My current line of thinking is to send the command asynchronously with the expectation that the result of that command (success for failure) will eventually be sent back to the client. That way, at least the client knows if there is a problem. This is what I'd call asynchronously synchronous.
This brings up a couple of interesting issues. One is what to do with the UI while that is going on. Do I show a spinner and make the user wait? The response will happen pretty quickly, so I'm leaning toward this initially. Maybe instead, I should just keep track of running commands and notify the user if one fails. How do they recover from the failure in this case? There are interesting opportunities for design here. Some of the right answer depends on the user's workflow.

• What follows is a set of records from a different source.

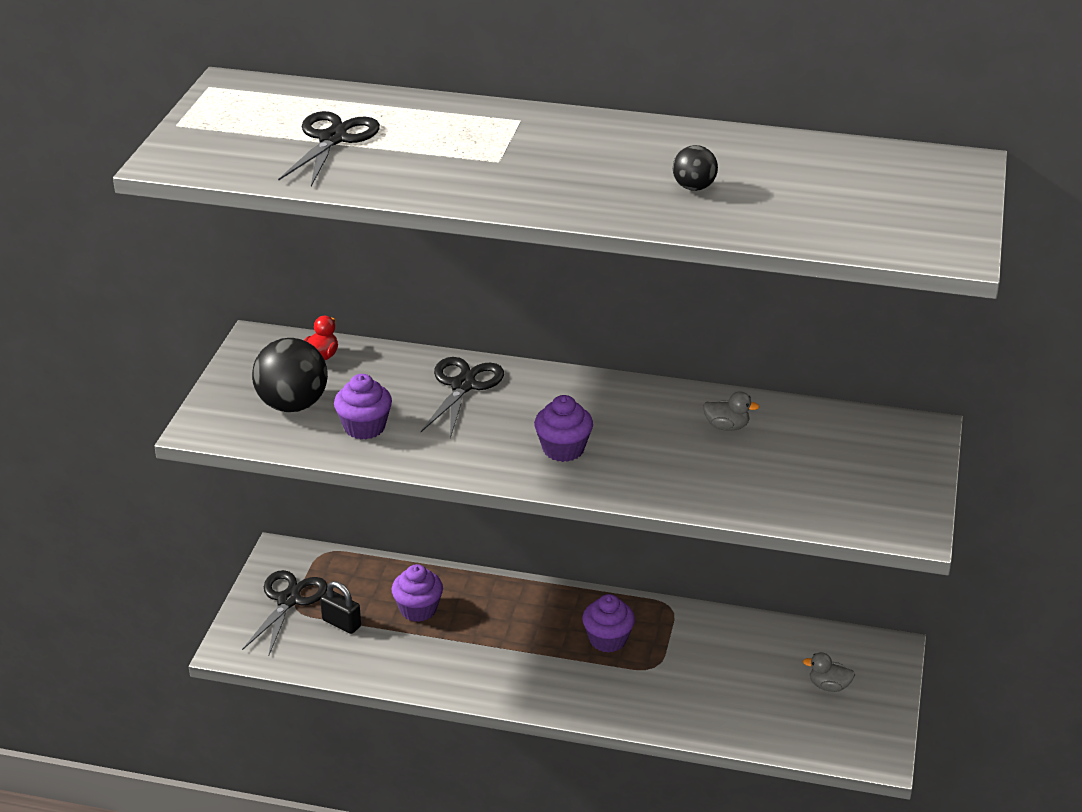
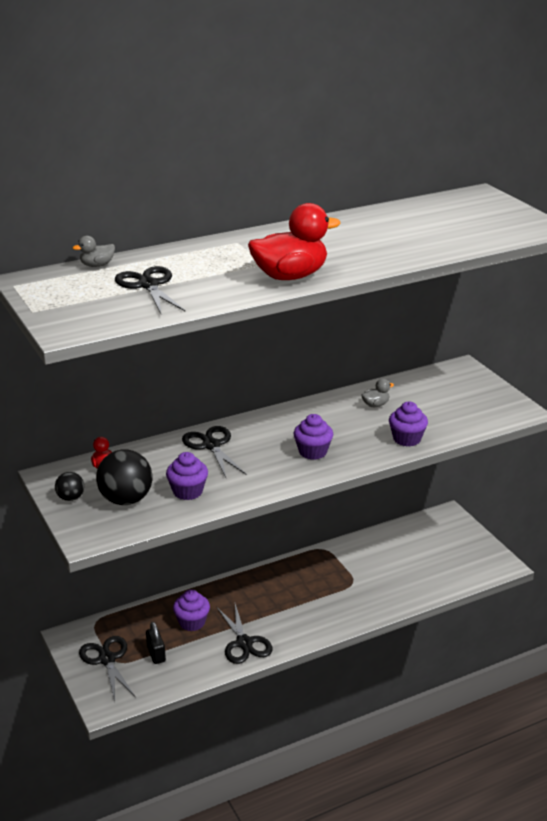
camera: 40 degrees left, 5 degrees down
(341, 623) = (156, 654): black padlock -> black padlock turned 75 degrees clockwise
(444, 665) = (244, 643): none -> black scissors
(498, 189) = (290, 276): none -> red duck
(608, 640) = (313, 582): purple cupcake -> purple cupcake (407, 439)
(694, 187) = (385, 242): black ball -> black ball (70, 498)
(829, 686) = (443, 546): grey duck -> grey duck (97, 265)

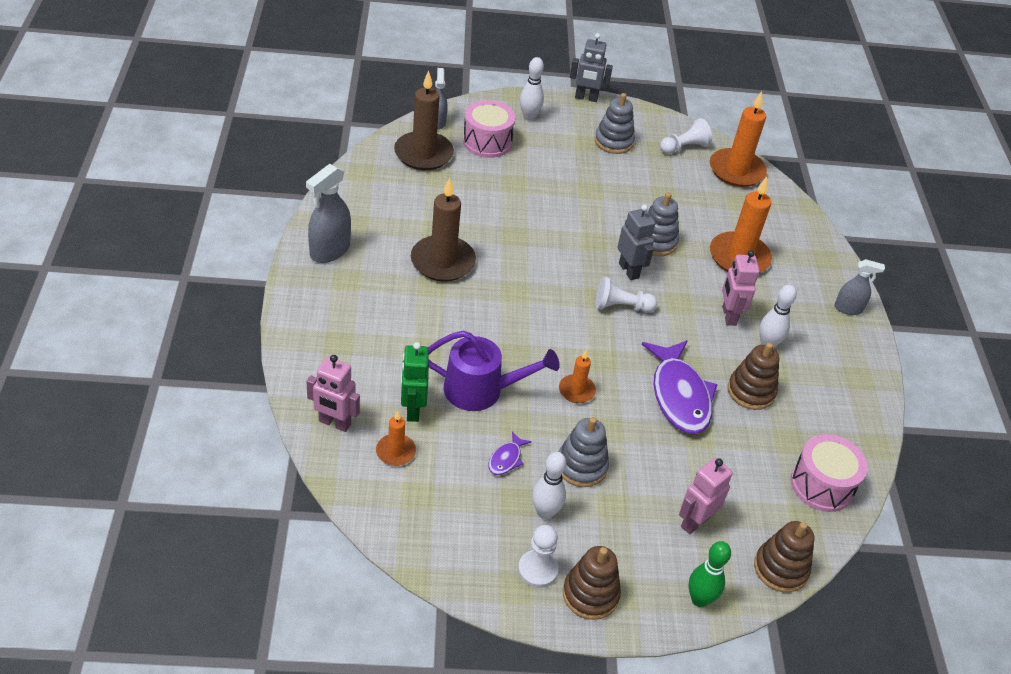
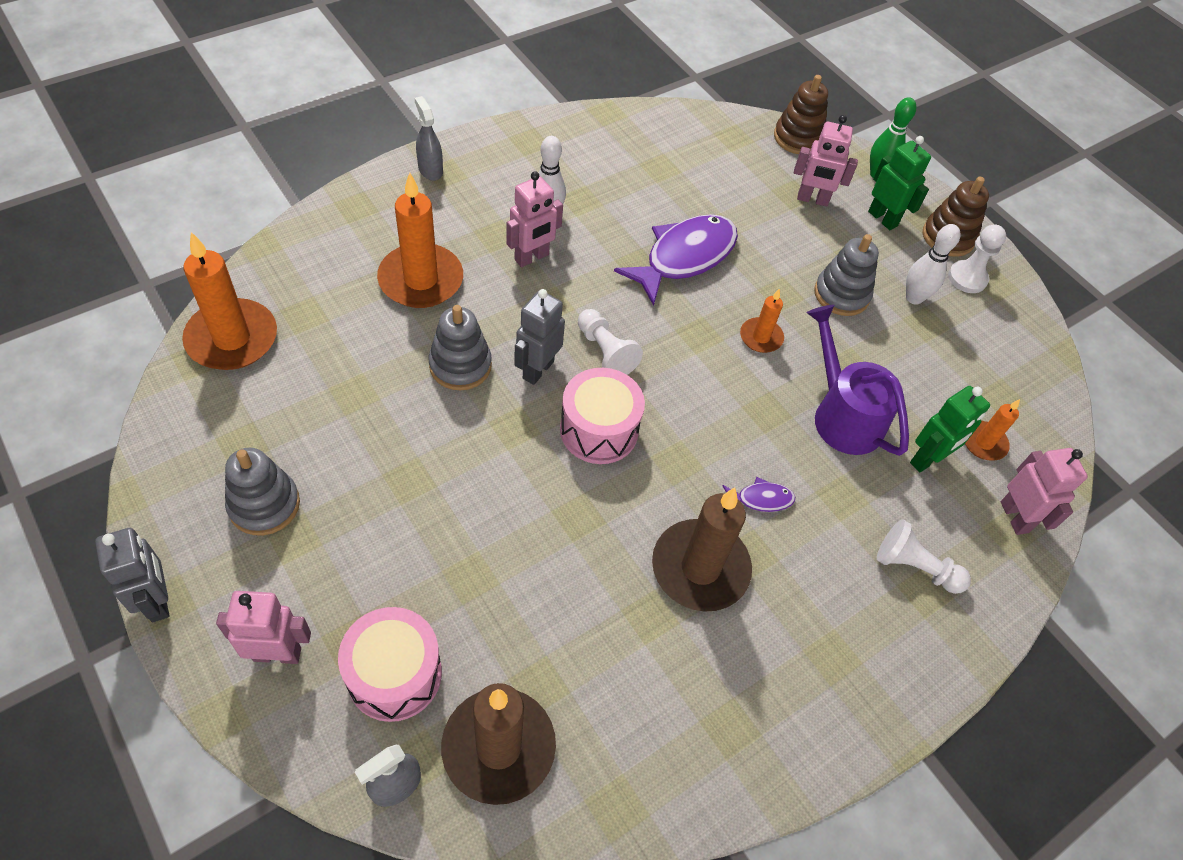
camera: 125 degrees left, 10 degrees up
(329, 250) = (807, 718): grey spray bottle -> none
(506, 459) = (895, 352): purple fish -> purple fish (761, 499)
(529, 117) = (277, 653): white bowling pin -> pink robot
(642, 559) = (883, 218): none -> green robot
(684, 147) = (215, 415): white pawn -> white pawn (914, 567)
(751, 391) = (625, 208): brown stacking toy -> none
(822, 485) = (688, 135): pink drum -> pink drum (599, 430)

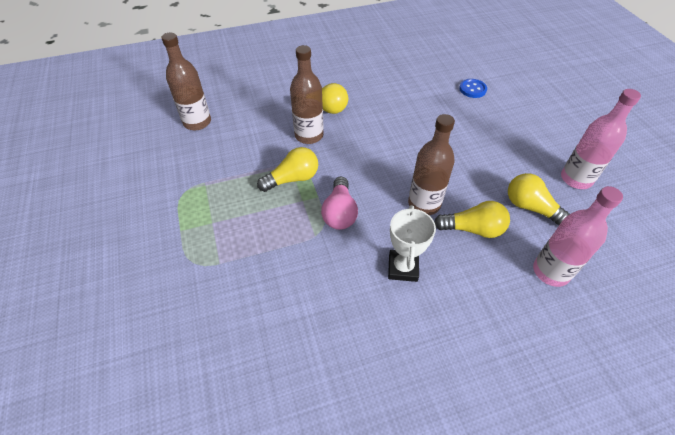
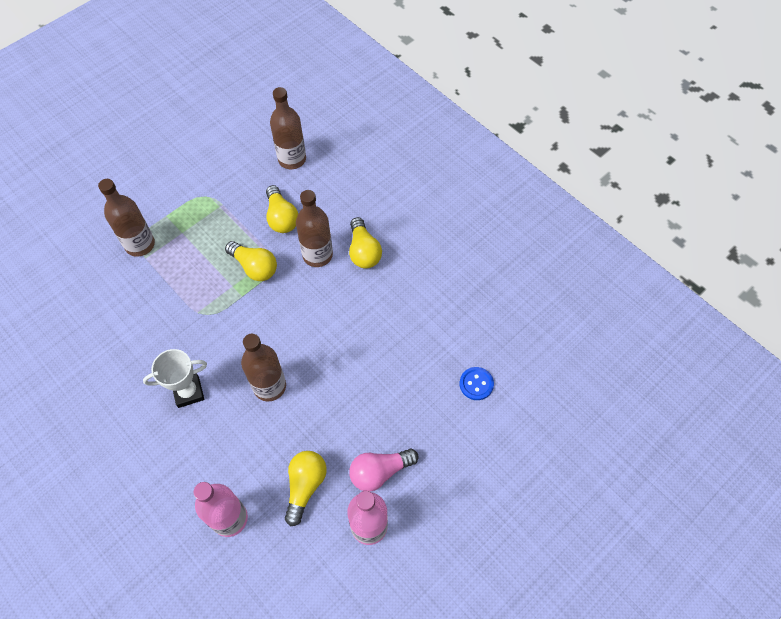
camera: 65 degrees right, 10 degrees up
(198, 263) = (140, 244): none -> brown bottle
(340, 213) = (230, 320): pink light bulb -> pink light bulb (379, 472)
(473, 229) = (255, 438): yellow light bulb -> yellow light bulb (281, 218)

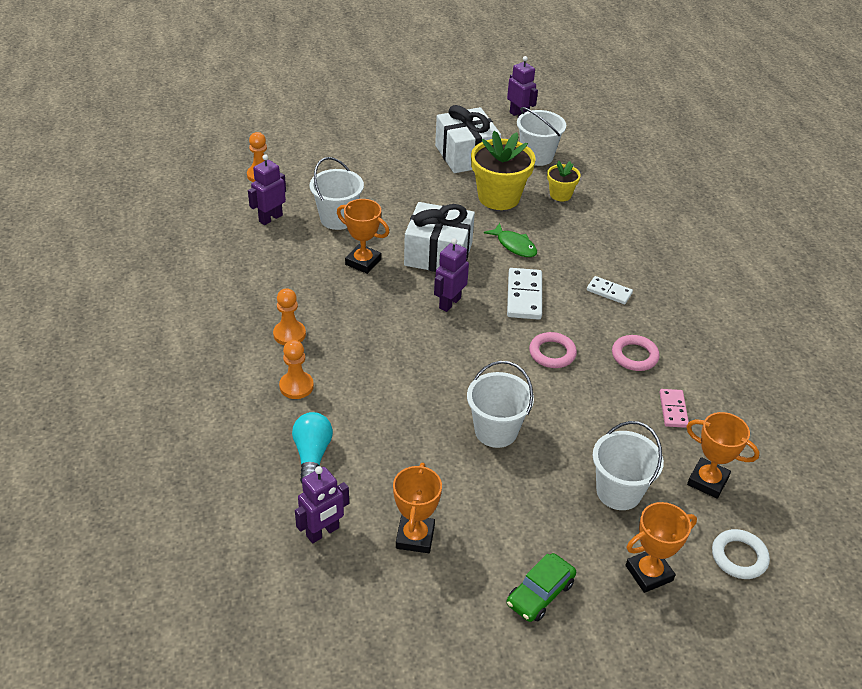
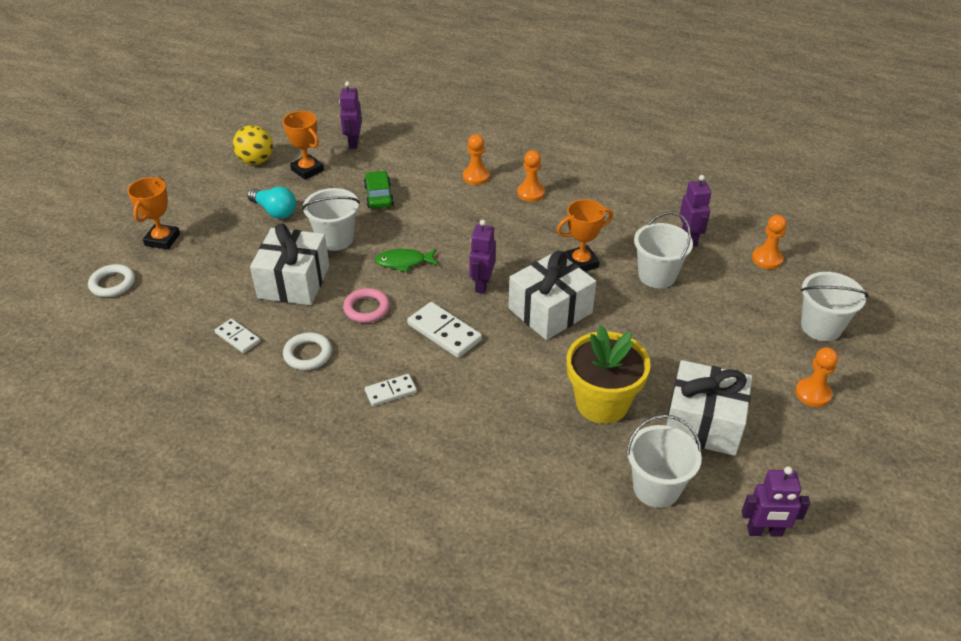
camera: 130 degrees right, 0 degrees up
(312, 455) = (411, 160): turquoise light bulb -> turquoise light bulb (275, 211)
(391, 124) = (813, 393): none -> orange pawn
(446, 604) = (256, 161): none -> yellow ball
(449, 303) = (482, 284): purple robot -> purple robot turned 150 degrees counterclockwise
(514, 245) = (516, 367): green fish -> green fish (404, 262)
(540, 593) = (214, 194): green car -> green car (379, 196)
(560, 195) = (565, 458): yellow flower pot -> none
(578, 420) = (294, 282): none -> white gift
(619, 492) = (222, 263): white bucket -> white bucket (821, 327)
(634, 356) = (308, 354): pink ring -> white ring
(673, 410) = (237, 337): pink domino -> white domino
(707, 481) = (169, 310): orange trophy -> none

So now the other issue is brought up here: Getting a positive command result doesn't mean that the read models have been updated, since this also happens asynchronously. This introduces the idea of the client being able to subscribe to read model changes. Ultimately, the user only wants one of two things to happen when they submit a command. 1) Ideally, the command succeeds and their view is updated (to verify). 2) Their command fails and they are given enough information to resolve the problem. Therefore the the only 2 things the client program will be interested in listening for are: command failure and read model updates.
That obviously doesn't cover some edge cases like network failure. After all if the network fails while I am blocking for it, then I get notified about it, but if I just never receive a message that I was expecting, then I need to account for that.